The approach allows a direct comparison between the calculated photocurrent and angle-resolved photoemission (PE) measurements. Previously, similar analysis of (001) LaCoO₃ data offered direct evidence of the surface stoichiometry and the presence of surface magnetism as deduced from the PE measurements and simulations.⁹

The paper is organized as follows. Results of surface relaxation of the pristine NiO and AlNiO alloys are presented in Section 2. The work function for various stoichiometries is derived from the electrostatic potential averaged over the slab and the vacuum regions. The photoemission spectra in UV range of the photon energies were simulated within the framework of the layer Green function multiple scattering formalism.¹⁰ By contrasting theoretical data with those recorded in the angle resolved photocurrent measurements, important features of the carriers such as lifetime and relative changes in the effective density of states upon alloying were estimated. Foundations of the so-called one-step photoemission theory are briefly discussed in Section 3, followed by Sections 4 and 5, where the PE method was applied to pure NiO and its alloy with Al, respectively. Surface magnetism, effective carrier lifetime and effective density of states are considered in details. The paper is summarized in Section 6.

2 Relaxation of Al_xNi_yO/c-Si heterostructure: derivation of band lineup

The affinity rule is known to be a simple and widely used in device simulations approach to integrate a certain band lineup at the heterojunction interfaces in order to capture the main features of the carrier transport.¹¹ It is based on the using the values of the affinity discontinuity at an abrupt junction between nondegenerated semiconductors for extrapolating band diagram across the junction. For example, using 4.05 eV for affinities of c-Si with a gap of 1.12 eV and 1.8 eV of nearly stoichiometric NiO (ref. 12) with a gap of 3.6 eV results in 0.27 eV for the valence band offset, implying a barrier for holes and defying the purpose of NiO as an HTL. We start here with the derivation of the work function for the constituent materials followed with the actual interfacial structure and band lineup in order to adjust the affinity rule and facilitate the device simulation.

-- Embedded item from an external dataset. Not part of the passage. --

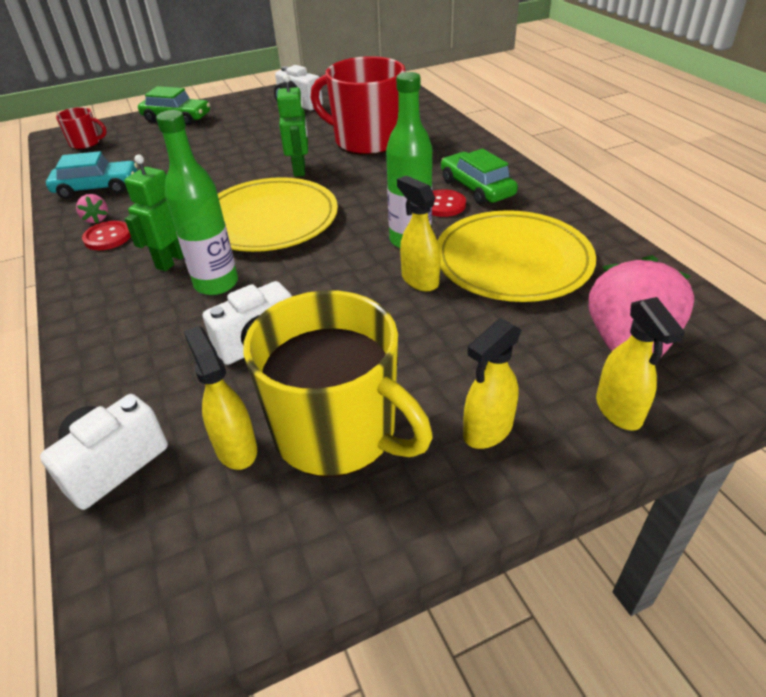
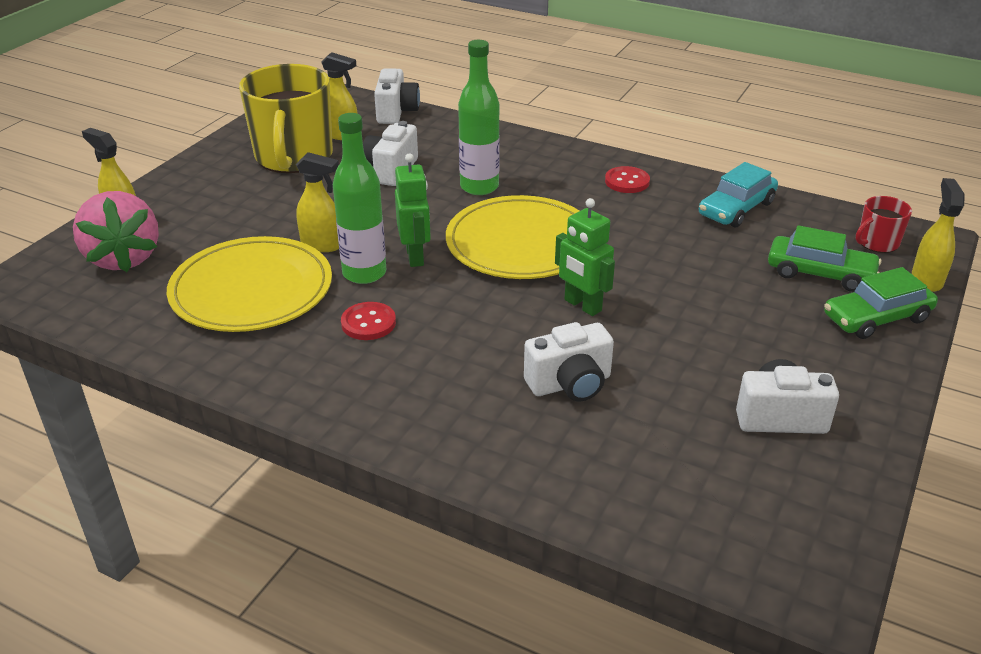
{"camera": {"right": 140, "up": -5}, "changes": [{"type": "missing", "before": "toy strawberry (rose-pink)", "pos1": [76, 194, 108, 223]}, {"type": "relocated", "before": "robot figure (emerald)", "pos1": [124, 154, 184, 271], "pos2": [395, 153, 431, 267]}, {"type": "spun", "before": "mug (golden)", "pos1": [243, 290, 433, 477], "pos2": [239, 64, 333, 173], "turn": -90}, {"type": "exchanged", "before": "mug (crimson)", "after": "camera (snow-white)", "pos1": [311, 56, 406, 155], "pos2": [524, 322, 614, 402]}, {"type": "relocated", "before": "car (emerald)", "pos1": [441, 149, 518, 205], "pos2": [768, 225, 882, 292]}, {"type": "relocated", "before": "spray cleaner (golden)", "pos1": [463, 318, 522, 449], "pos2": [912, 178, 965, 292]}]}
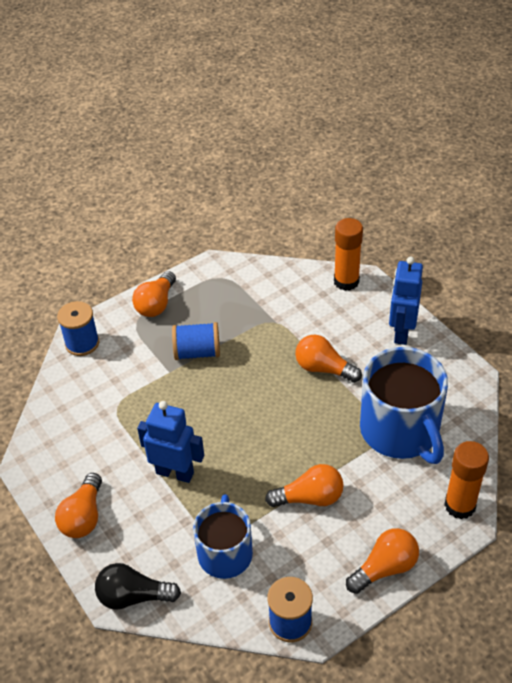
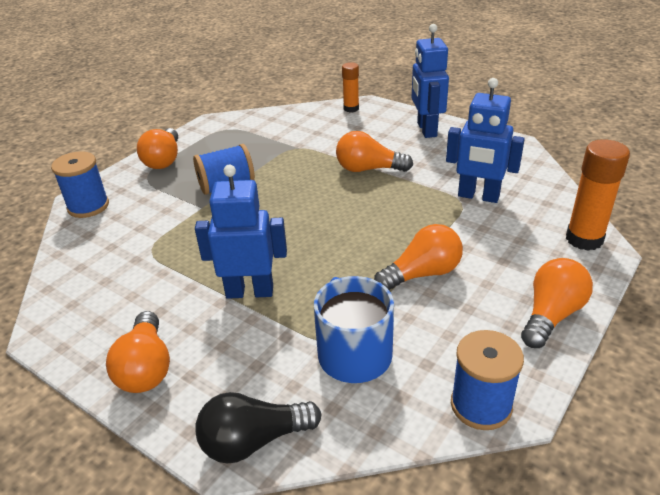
{"camera": {"right": -20, "up": -10}, "changes": [{"type": "size", "before": "stick of glue (orange-coloured)", "pos1": [334, 218, 363, 291], "pos2": [342, 62, 359, 112], "scale": 0.61}, {"type": "exchanged", "before": "mug (cobalt)", "after": "robot figure (cobalt)", "pos1": [360, 347, 448, 464], "pos2": [446, 78, 525, 203]}]}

2.1 Case of isolated constituent materials

The structural surface relaxation of NiO was obtained by using an orthorhombic slab 4 stoichiometric units thick along the normal to the surface with 2 × 2 × 4 surface unit cell which accommodates antiferromagnetic ordering of AFM II type, as well as a wide range of surface defects concentration due to non-stoichiometric composition on the top. The approach involves the plane wave basis as implemented within VASP-PAW code.¹³ The van der Waals interaction is included at all stages of the simulations. The size of the vacuum was set to 4 stoichiometric units along the stacking direction, i.e. around 16.8 Å and was proven as large enough to avoid the spurious solutions.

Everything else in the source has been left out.